Granted, many environmental radicals would disagree. They want our civilisations to make the shift from “ego” to “eco”. So the imagery of mycelia as an invisible web, deeply connecting and sustaining most natural entities behind their backs, entirely services the deep-green agenda.
Quoted in the New York Times last year, Sheldrake evokes this post-egoic fantasy well. Imagine you had “no head, no heart, no centre of operations … if you could taste with your whole body. If you could take a fragment of your toe or your hair and it would grow into a new you – and hundreds of these new yous could fuse together into some impossibly large togetherness.
“And when you wanted to get around, you would produce spores, this little condensed part of you that could travel in the air.”
As the NYT writer tartly notes: “In the [Hampstead] audience, the woman next to me gave a long, affirming hum.”
But isn’t human imagination and cognition – our subjective ability to analyse and project beyond our immediate constraints – also a “natural” outcome of evolution?
Even more dizzyingly, aren’t our current powerful AIs somewhat “mycelial”? That is, they calculate the best next move (or statement) by spreading out their algorithms through vast banks of data, like fungal filaments through rich soil?
I’ve always wondered whether an artificial intelligence left free to develop itself might choose not to simulate human thought, but rather something else. Maybe more like the relentless searching, connecting and sustaining of mycelial networks? We may not have that long to find out.
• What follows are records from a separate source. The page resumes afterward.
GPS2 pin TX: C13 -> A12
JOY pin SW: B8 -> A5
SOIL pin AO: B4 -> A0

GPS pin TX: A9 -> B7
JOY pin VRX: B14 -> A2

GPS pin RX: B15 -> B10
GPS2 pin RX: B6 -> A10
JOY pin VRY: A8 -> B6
As many scientists note, fungi kill and blight as much as they support and sustain – there’s no need to idealise their function. The same goes for AI. How do we develop the wisdom to use these science-driven understandings, along pathways that don’t lead to annihilation or degradation?
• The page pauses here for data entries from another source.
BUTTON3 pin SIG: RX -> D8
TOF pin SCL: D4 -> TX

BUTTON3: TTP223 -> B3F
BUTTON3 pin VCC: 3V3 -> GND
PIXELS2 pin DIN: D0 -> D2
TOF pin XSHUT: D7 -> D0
There’s another fungal sprouting in my life which is linked to this quest – but it’s all too personal.
And that’s the reports we’re getting from friends and acquaintances, beset by grief, depression and dispiritedness, who turn to psychotropic mushrooms as a way to break up these inner logjams.
One powerful published account from a lifetime anorexic talks of the effects of taking hallucinogens, including psilocybin (a psychoactive element extractable from certain fungi): “For the first time in my life, I looked inside and saw a me that I could love. For someone who has struggled with intense self-hatred since childhood, that was incredibly profound, and it shook me down to my foundation.”
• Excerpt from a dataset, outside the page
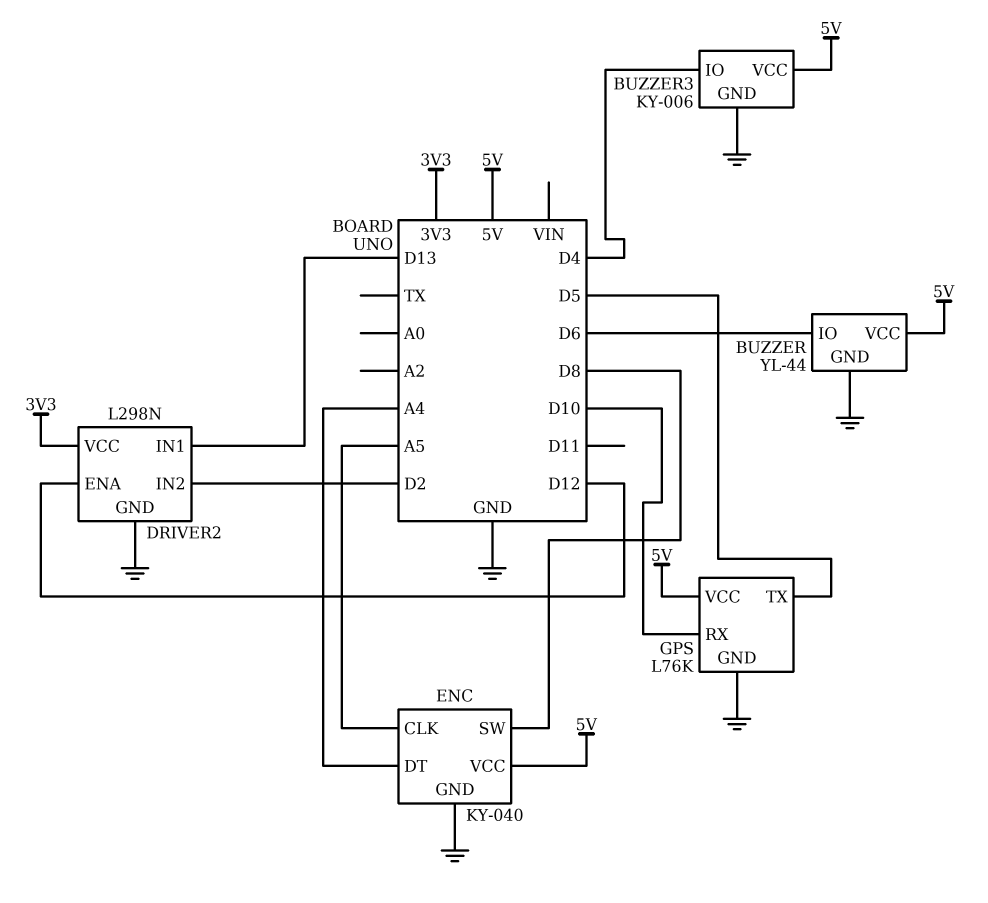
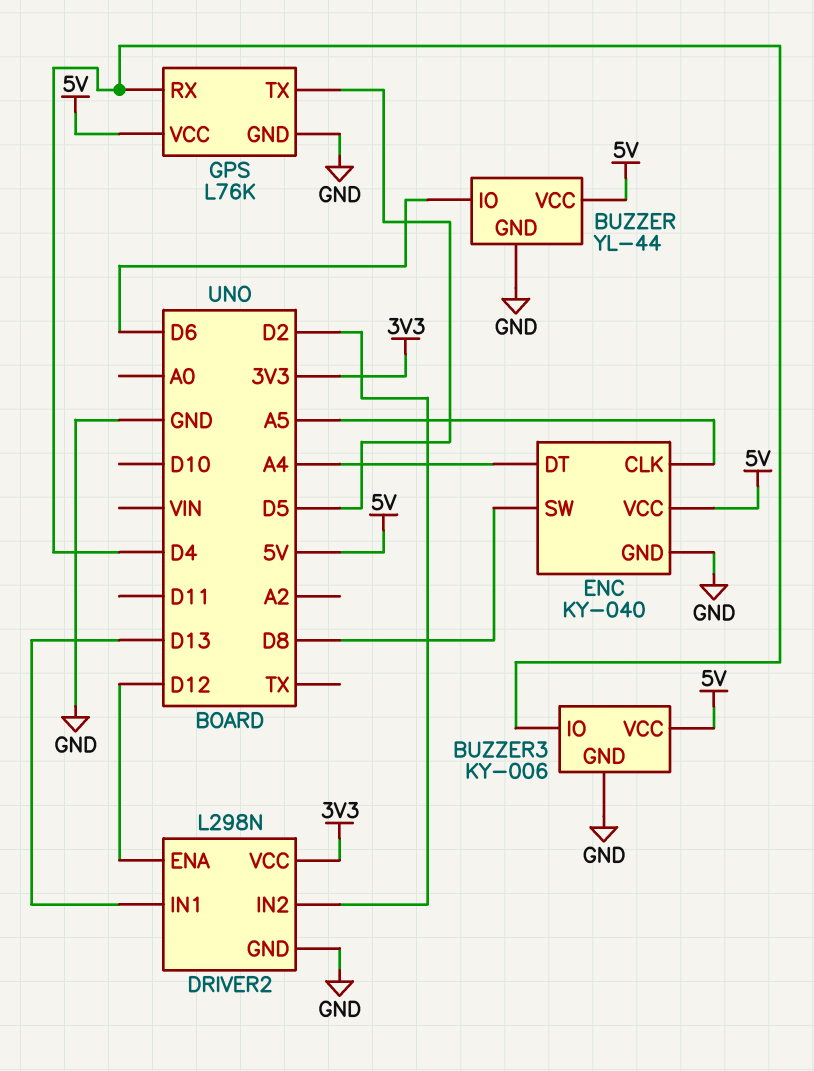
GPS pin RX: D10 -> D4

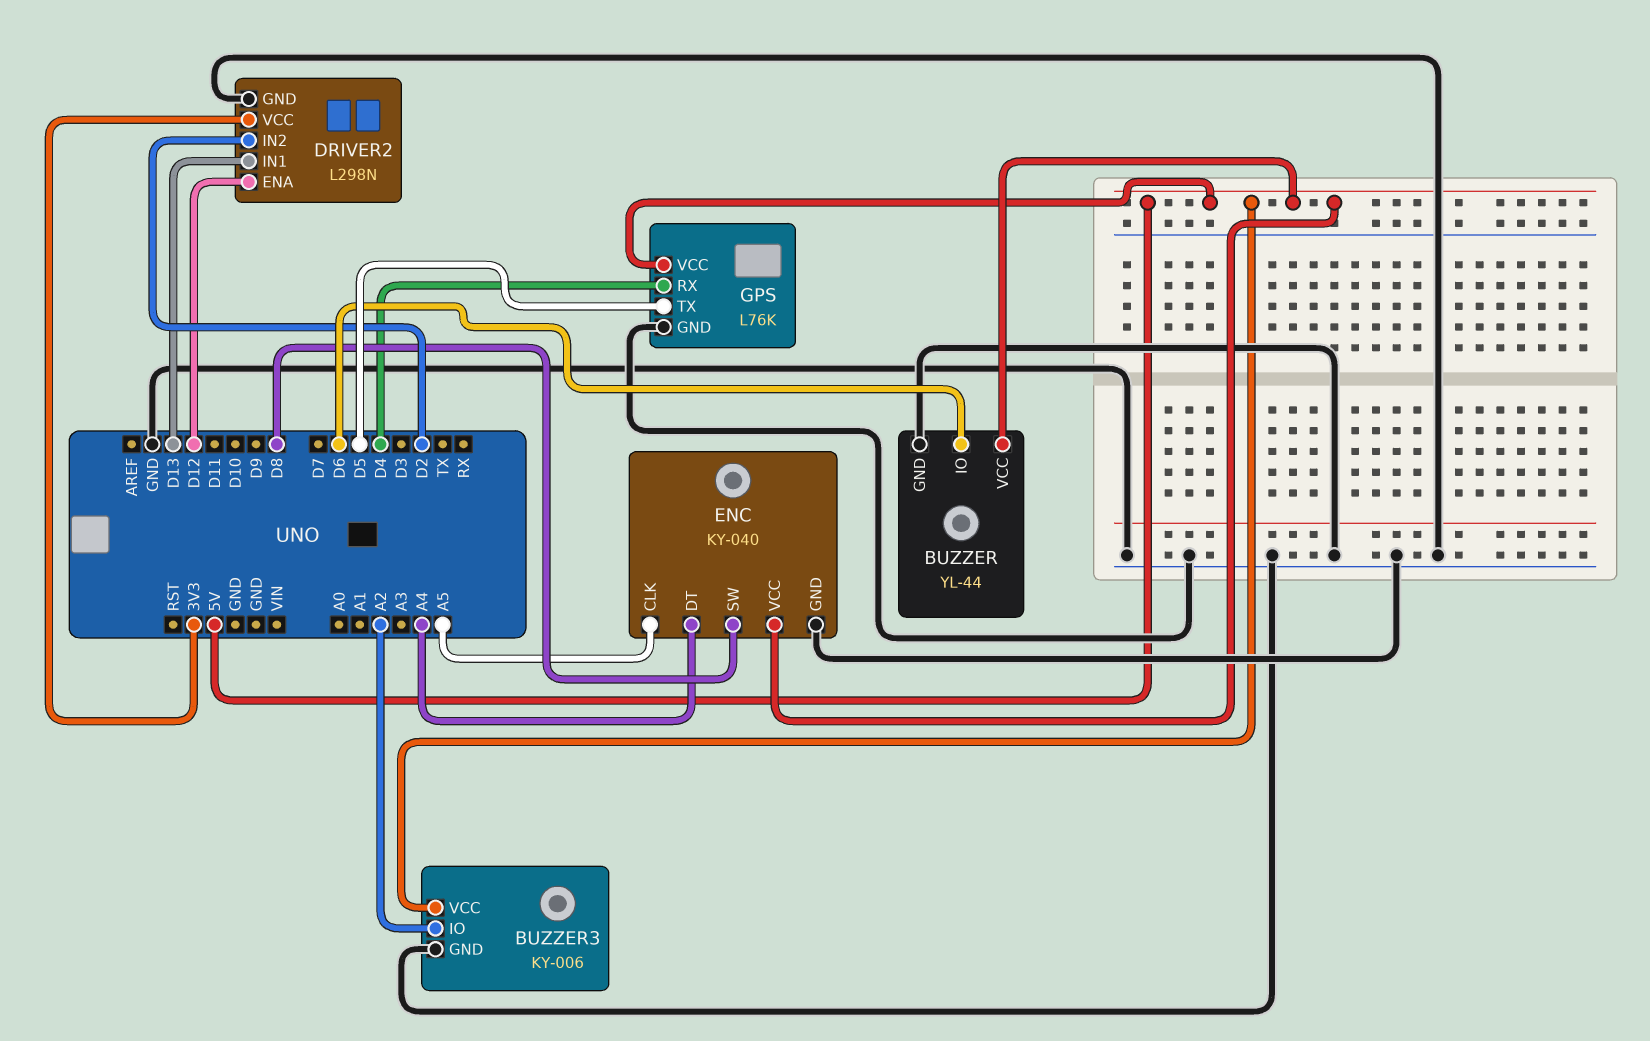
BUZZER3 pin IO: D4 -> A2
Psychonauts of a certain age will recall the thesis from New Age guru Terence McKenna – that it was the eating of fungal hallucinogens that triggered a self-aware and sapient human species.
This always felt like a stretch. Given their ability to endlessly graze at anything that lies before them, why don’t we have super-sentient cows, sheep and goats? Biologists are also noting how these mycelial drugs boost links between plant organisms in what’s called the “wood wide web” – and have done so for hundreds of millions of years.
Yet using their intelligence, memory and traditions to discriminate between useful bits of nature is what humans, well, naturally do. So I take seriously the scientific efforts to harness psilocybin to anti-depressant uses.
Below the federal level in the US, states like Colorado and Oregon have legislated for access to this substance – derived directly from the plants, not synthesized in a lab – for therapeutic purposes.
It’s still a Class-A drug, transatlantically – and here isn’t the time or place to delve into the ethical innards of that status. But I will admit to being chastened by the line in Wikipedia which notes how difficult it is to discern a toxic from a non-toxic mushroom.
“Common mushroom hunting advice is that if a mushroom cannot be positively identified, it should be considered poisonous and not eaten.” So I cheer on all expertise and research in these matters!
But in the end, it feels good to tarry a little with the fungi in my life. They seem adaptable, flexible, inventive, irrepressible – not a bad metaphor for surviving a world of permacrisis.
Accessed via the local megamarket as a popped pill? I’m not so sure. But that’s humans for you.